868 Ribu Orang Meninggal Masuk Daftar Pemilih, KPU: Sesuai Dokumen Kependudukan
Hasil coklit masih akan dilakukan proses perbaikan di masing-masing tingkat.
REPUBLIKA.CO.ID, JAKARTA -- Komisi Pemilihan Umum (KPU) merespons temuan Badan Pengawas Pemilu (Bawaslu) soal ada 868 ribu orang meninggal yang masuk Daftar Pemilih Hasil Pemutakhiran. KPU menegaskan bahwa jajarannya memutakhirkan data pemilih Pemilu 2024 secara de jure.
"Perubahan pencatatan pemilih dilakukan sesuai dokumen kependudukan atau dokumen pemerintah lain yang sah," kata Komisioner KPU Betty Epsilon Idroos lewat siaran persnya, Jumat (31/3/2023).
Artinya, seseorang yang sudah meninggal bisa saja tercatat sebagai pemilih apabila pihak keluarga tidak mengurus surat kematiannya. Kendati begitu, kata Betty, pihaknya terbuka dengan masukan dari Bawaslu.
Hanya saja, masukan tersebut harus disertai bukti autentik sesuai dengan Peraturan KPU Nomor 7 Tahun 2022 tentang Penyusunan Daftar Pemilih Dalam Penyelenggaraan Pemilihan Umum dan Sistem Informasi Data Pemilih.
"Terhadap hasil temuan uji petik (yang dilakukan Bawaslu), KPU berharap mendapatkan data detail untuk dapat dikonfirmasi di lapangan kepada petugas ad hoc KPU," ujar Betty.
Lebih lanjut, Betty menegaskan bahwa Daftar Pemilih Hasil Pemutakhiran itu belum bersifat final. Saat ini, data tersebut baru akan memasuki tahap penetapan di tingkat kelurahan/desa.
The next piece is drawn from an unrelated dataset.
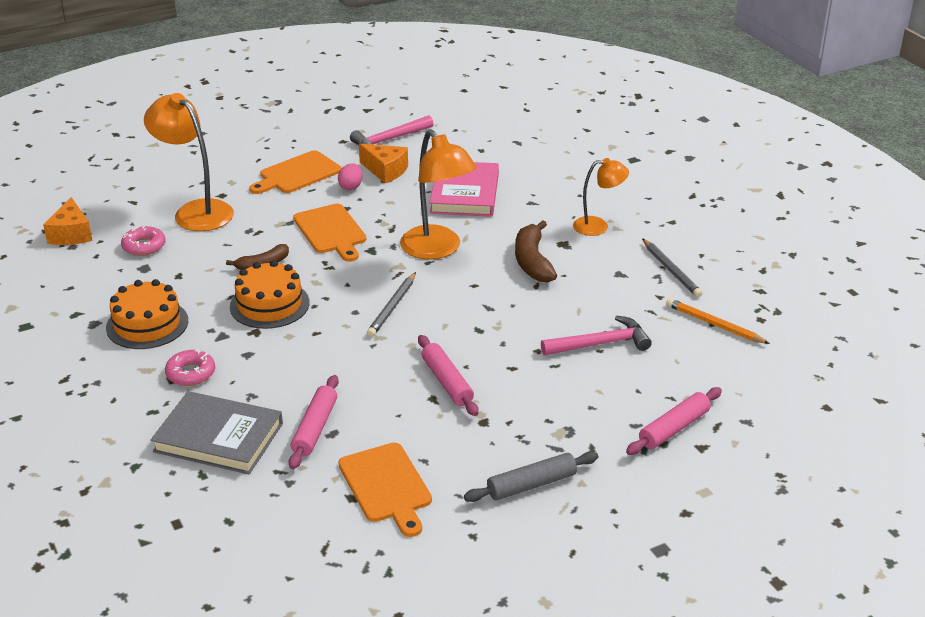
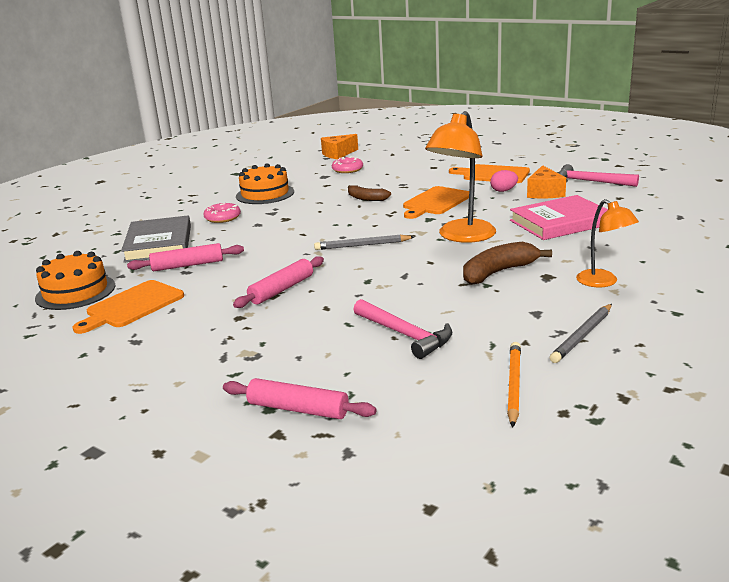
camera: 65 degrees right, 10 degrees down
(195, 211) = (404, 167): orange lamp -> none
(269, 304) = (321, 213): orange cake -> orange cake (75, 292)
(531, 484) = (163, 360): grey rolling pin -> none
Setelah itu, masih ada tahapan panjang hingga akhirnya sampai ke tingkat pusat atau KPU RI.
"Sehingga data hasil coklit (pencocokan dan penelitian) masih akan dilakukan proses perbaikan di masing-masing tingkat," ujar Koordinator Divisi Data dan Informasi KPU RI itu.
Sebelumnya, Bawaslu lewat siaran pers resminya menyampaikan temuan bahwa ada 6,4 juta pemilih yang tidak memenuhi syarat (TMS), tapi tetap masuk Daftar Pemilih Hasil Pemutakhiran KPU. Hal itu ditemukan Bawaslu saat melakukan uji petik atau uji acak terhadap pemilih yang telah dilakukan pencocokan dan penelitian (coklit) oleh jajaran KPU.
Komisioner Bawaslu RI Lolly Suhenty mengatakan, dari 6,4 juta pemilih TMS itu, sebanyak 868 ribu di antaranya adalah TMS karena orangnya sudah meninggal. Padahal, pihak keluarga sudah menunjukkan surat keterangan kematian. Ratusan ribu kesalahan data pemilih orang meninggal ini tersebar di Jawa Barat, Lampung, Sulawesi Selatan, Riau, dan NTT.
Berdasarkan temuan tersebut, kata Lolly, pihaknya meminta KPU RI mengoreksi data dalam Daftar Pemilih Hasil Pemutakhiran. Jika tidak dikoreksi sejak sekarang, Bawaslu khawatir bakal terjadi kesalahan data dalam Daftar Pemilih Sementara (DPS) hingga Daftar Pemilih Tetap (DPT) Pemilu 2024.
Sebagai gambaran, KPU melakukan pemutakhiran data pemilih Pemilu 2024 dengan cara mengerahkan Panitia Pemutakhiran Data Pemilih (Pantarlih) ke setiap rumah warga, sejak 12 Februari 2023 hingga 14 Maret 2023. Pantarlih yang jumlahnya satu orang per TPS ini tugasnya melakukan pencocokan dan penelitian (coklit) antara data pemilih potensial dan fakta lapangan.
Bagi pemilih yang terverifikasi, maka datanya akan dimasukkan ke dalam Daftar Pemilih Hasil Pemutakhiran. Selama proses pemutakhiran data pemilih atau coklit itu, Bawaslu lewat jajaran Panwaslu Kelurahan/Desa (PKD) melakukan uji petik.